The systemd service runs as ec2-user rather than root. This is a minimal precaution: if the app has a vulnerability, the blast radius is limited to what ec2-user can access.
Step 4: The Infrastructure Repo — Calling the Updated Module
dev/main.tf
provider "aws" {
region = "us-east-1"
}
locals {
fastapi_user_data = <<-EOF
#!/bin/bash
set -e
yum update -y
yum install -y python3 python3-pip
pip3 install fastapi "uvicorn[standard]" pydantic
mkdir -p /opt/api
cat > /opt/api/main.py << 'PYEOF'
from fastapi import FastAPI, HTTPException
from pydantic import BaseModel
from typing import List
import socket, datetime
app = FastAPI(title="Items API", version="1.0.0")
class Item(BaseModel):
id: int
name: str
price: float
_items = [
Item(id=1, name="Widget", price=9.99),
Item(id=2, name="Gadget", price=24.99),
Item(id=3, name="Doohickey", price=4.99),
]
@app.get("/health")
def health():
return {"status": "healthy", "hostname": socket.gethostname(),
"timestamp": datetime.datetime.utcnow().isoformat() + "Z"}
@app.get("/items")
def list_items():
return _items
@app.get("/items/{item_id}")
def get_item(item_id: int):
for item in _items:
if item.id == item_id:
return item
raise HTTPException(status_code=404, detail=f"Item {item_id} not found")
PYEOF
cat > /etc/systemd/system/api.service << 'SVCEOF'
[Unit]
Description=FastAPI Items API
After=network.target
[Service]
User=ec2-user
WorkingDirectory=/opt/api
ExecStart=/usr/local/bin/uvicorn main:app --host 0.0.0.0 --port 8000
Restart=always
RestartSec=5
[Install]
WantedBy=multi-user.target
SVCEOF
systemctl daemon-reload
systemctl enable api
systemctl start api
EOF
}
module "web_app" {
source = "git::https://github.com/mohamednourdine/terraform-modules.git//modules/web-app?ref=v1.2.0"

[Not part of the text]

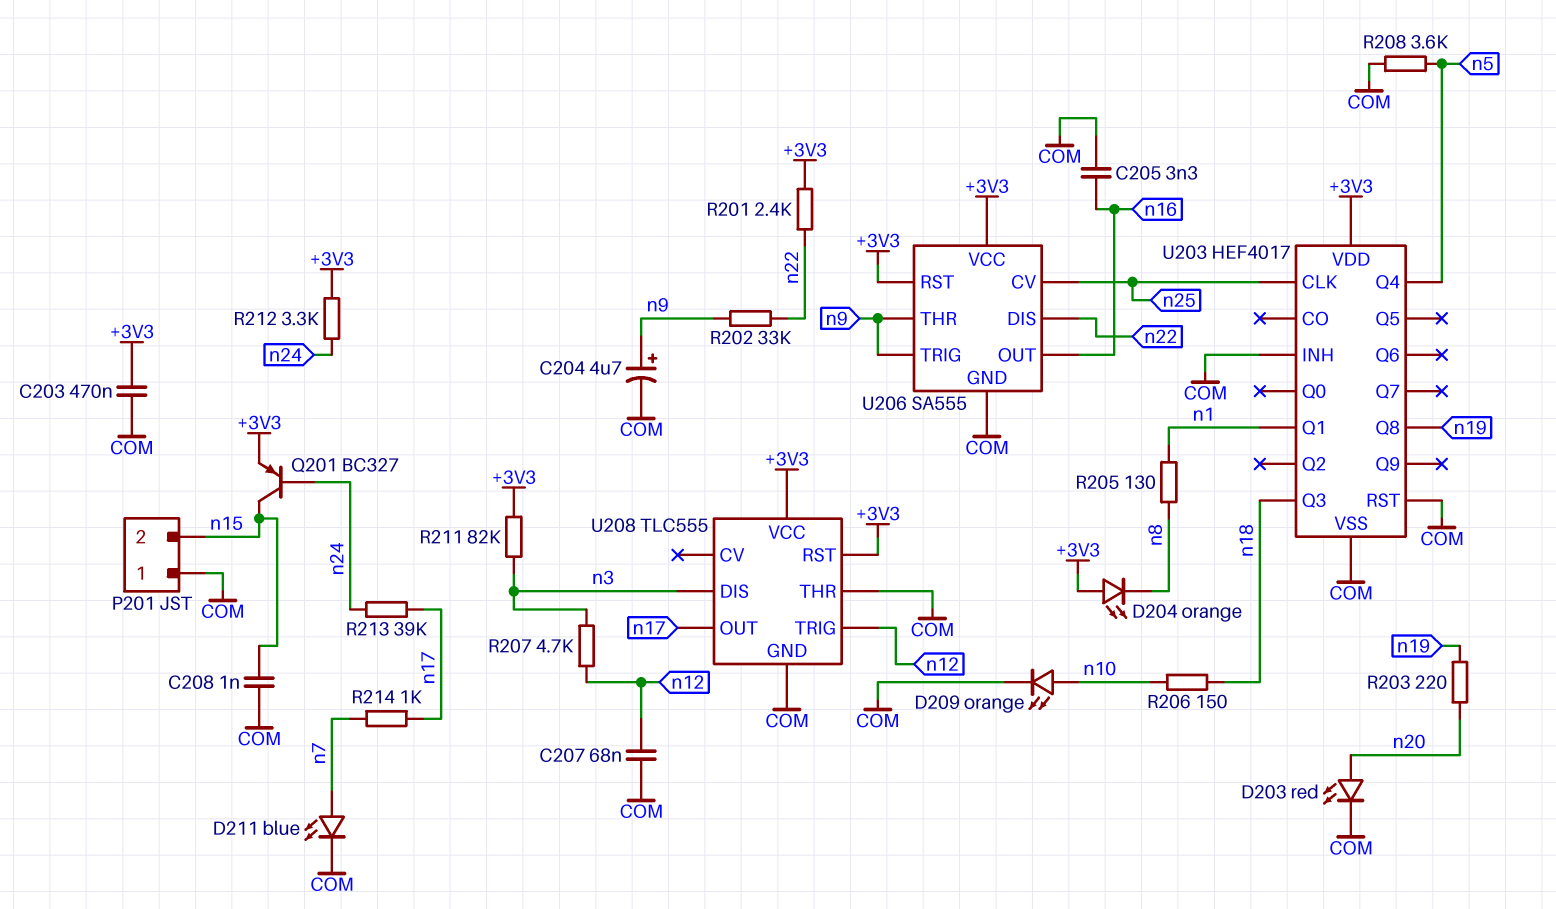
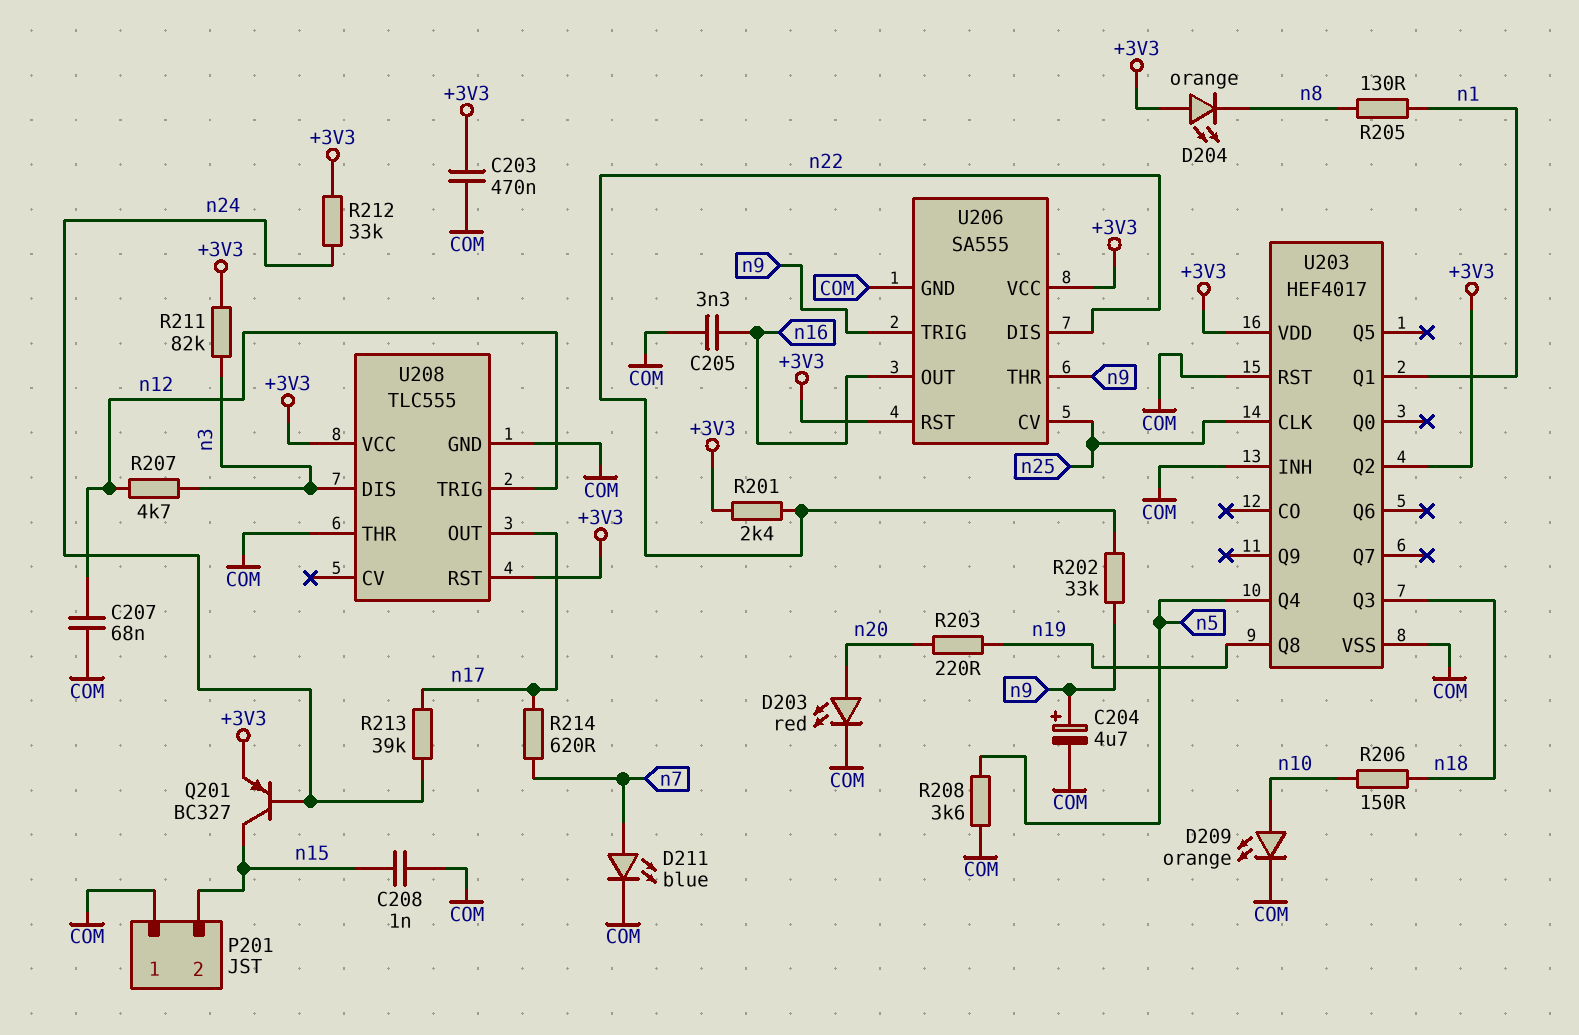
R212: 3.3k (+3V3, n24) -> 33k (+3V3, n24)
R214: 1k (n7, n17) -> 620 (n7, n17)
U203 pin Q2: none -> +3V3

environment = var.environment
instance_type = var.instance_type
min_size = var.min_size
max_size = var.max_size
server_port = 8000 # uvicorn default
health_check_path = "/health" # FastAPI endpoint, not "/"
health_check_grace_period = 360 # gives the startup script time to finish
user_data = local.fastapi_user_data
}
output "url" {
value = "http://${module.web_app.alb_dns_name}"
description = "Base URL of the API"
}
dev/terraform.tfvars
environment = "dev"
instance_type = "t2.micro"
min_size = 1
max_size = 2
dev/variables.tf
variable "environment" { type = string }
variable "instance_type" { type = string }
variable "min_size" { type = number }
variable "max_size" { type = number }
Staging and prod use the same main.tf (different tfvars) — the script is identical across environments. That's the point: same code, different scale.
staging/terraform.tfvars
environment = "staging"
instance_type = "t2.small"
min_size = 1
max_size = 3
prod/terraform.tfvars
environment = "prod"
instance_type = "t3.small"
min_size = 2
max_size = 6
Step 5: Deploy and Test
cd dev/
terraform init -upgrade # pulls module v1.2.0
terraform apply -var-file="terraform.tfvars"
Wait for the ALB to finish health checks — this takes 2–3 minutes after apply completes. The startup script is still running on each instance during that window. Watch the Target Group in the AWS console: instances move from initial → healthy once the health check passes.
Once healthy, test the endpoints:
BASE="http://web-app-dev-alb-xxxxxxxx.us-east-1.elb.amazonaws.com"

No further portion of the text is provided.